The shift amount of the operating point voltage can be changed by adjusting the size, shape, and the like of the cross-sectional shape non-fixed portion. In Examples 1 to 3, the shift amount of the operating point voltage was changed by changing the length L thereof in the x direction in FIG. 3. The shift amount of the operating point voltage may be changed by changing the width W2 thereof in the y direction, or by changing both the length L and the width W2 thereof. Further, the cross-sectional shape orthogonal to the length direction of the cross-sectional shape non-fixed portion may be adjusted.
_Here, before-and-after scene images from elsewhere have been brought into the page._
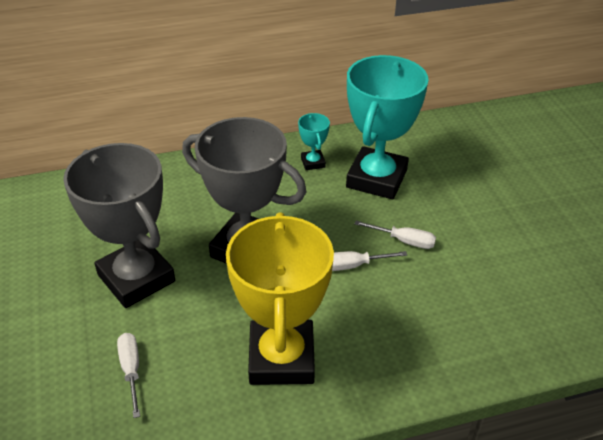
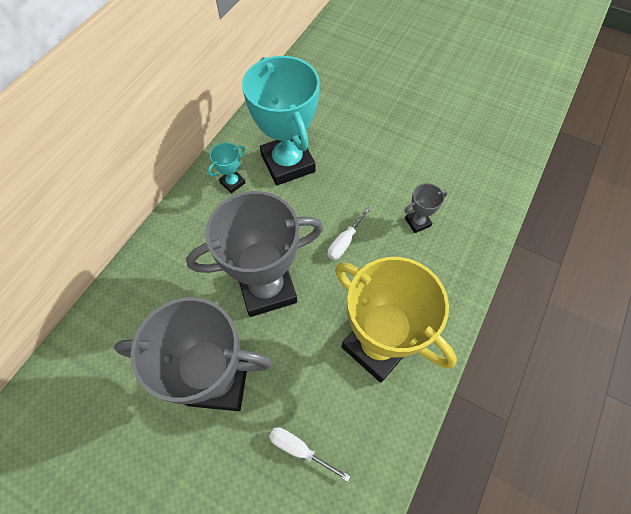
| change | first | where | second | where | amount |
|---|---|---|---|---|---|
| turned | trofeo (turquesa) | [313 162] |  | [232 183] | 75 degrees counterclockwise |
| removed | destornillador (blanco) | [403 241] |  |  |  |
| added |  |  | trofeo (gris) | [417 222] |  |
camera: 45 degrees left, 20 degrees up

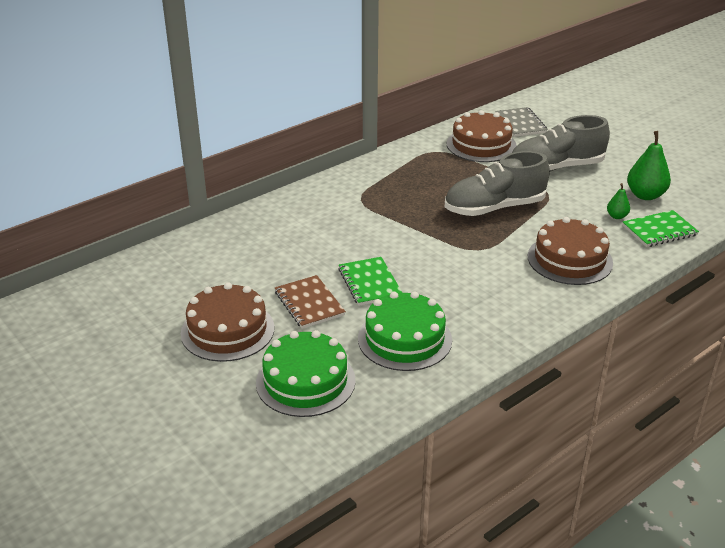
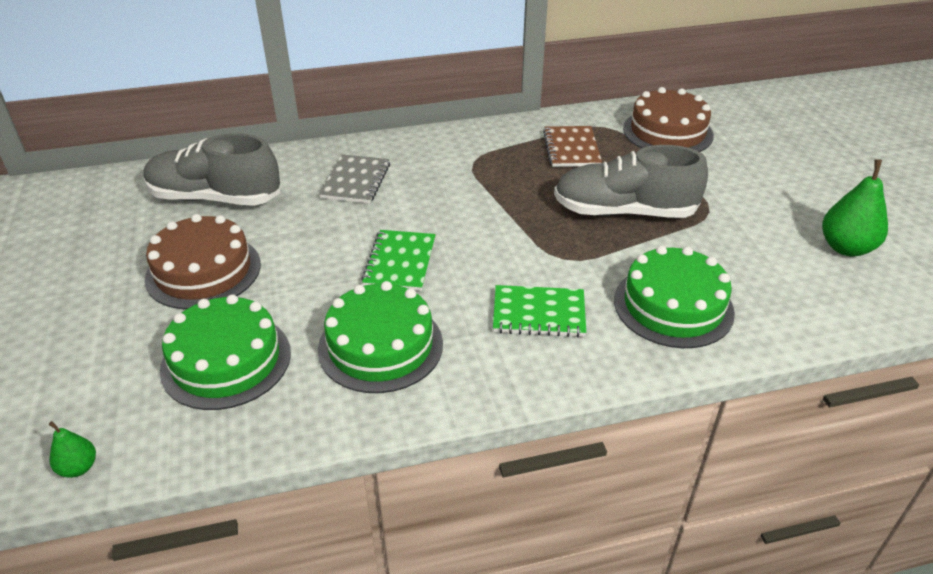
| change | first | where | second | where | amount |
|---|---|---|---|---|---|
| moved | cuaderno (marrón) | [309 304] |  | [571 148] |  |
| moved | cuaderno (gris) | [520 124] |  | [356 181] |  |
| moved | zapato (gris) | [555 168] |  | [215 198] |  |
| recoloured | tarta (marrón) | [569 259] | tarta (verde) | [673 306] |  |
| moved | pera (verde) | [616 216] |  | [79 468] |  |
| moved | cuaderno (verde) | [659 231] |  | [539 313] |  |
camera: 25 degrees right, 5 degrees up

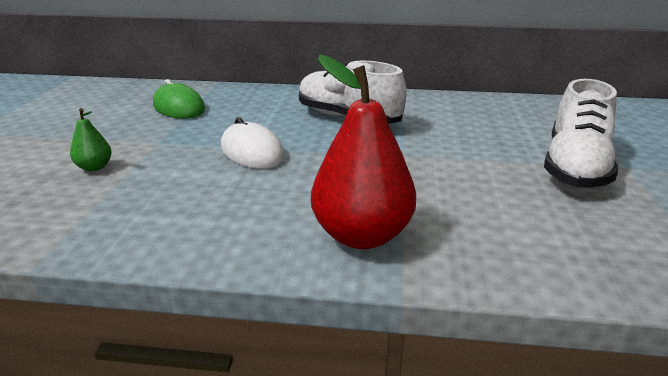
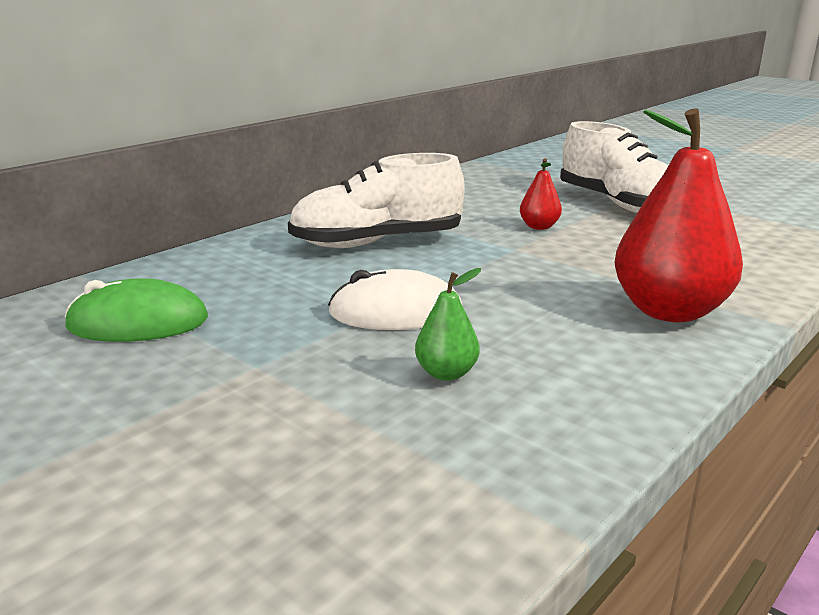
| change | first | where | second | where | amount |
|---|---|---|---|---|---|
| moved | pera (verde) | [94 167] |  | [446 373] |  |
| added |  |  | pera (rojo) | [539 227] |  |
camera: 55 degrees left, 5 degrees down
According to the present invention, it is possible to realize an optical modulation element that can be easily manufactured while suppressing the DC bias voltage to a low level even when the element size is small.

Claims
  • 1. An optical modulation element, comprising: a substrate made of a material different from lithium niobate;a lithium niobate film formed on a main surface of the substrate, the lithium niobate film including a Mach-Zehnder-type optical waveguide having a first ridge and a second ridge that function as a first optical waveguide and a second optical waveguide connected a branching section and a coupling section, respectively;a first electrode that applies an electric field to the first optical waveguide; anda second electrode that applies an electric field to the second optical waveguide,wherein both the first ridge and the second ridge having a cross-sectional shape fixed portion in which the cross-sectional shapes orthogonal to the length direction are the same, at least one of the first ridge and the second ridge having a cross-sectional shape non-fixed portion in which the cross-sectional shape is different from that of the cross-sectional shape fixed portion, andthe optical output obtained when the DC bias voltage applied between the first electrode and the second electrode is 0 (V) is smaller than the maximum of the optical output obtained when the DC bias voltage is changed in a predetermined voltage range.
  • 2. The optical modulation element according to claim 1, wherein the width of the cross-sectional shape non-fixed portion is different from that of the cross-sectional shape non-fixed portion.
  • 3. The optical modulation element according to claim 1, wherein the cross-sectional area of the cross-sectional shape non-fixed portion is different from that of the cross-sectional shape non-fixed portion.
  • 4. The optical modulation element according to claim 1, wherein the cross-sectional shape non-fixed portion is arranged in a region that does not overlap with either the first electrode or the second electrode.
  • 5. The optical modulation element according to claim 1, wherein the optical output obtained when the DC bias voltage is 0 (V) is 85% or less of the difference between the maximum and minimum values of the optical output obtained when the DC bias voltage is changed in a predetermined voltage range.
  • 6. An optical modulator comprising an optical modulation element according to claim 1.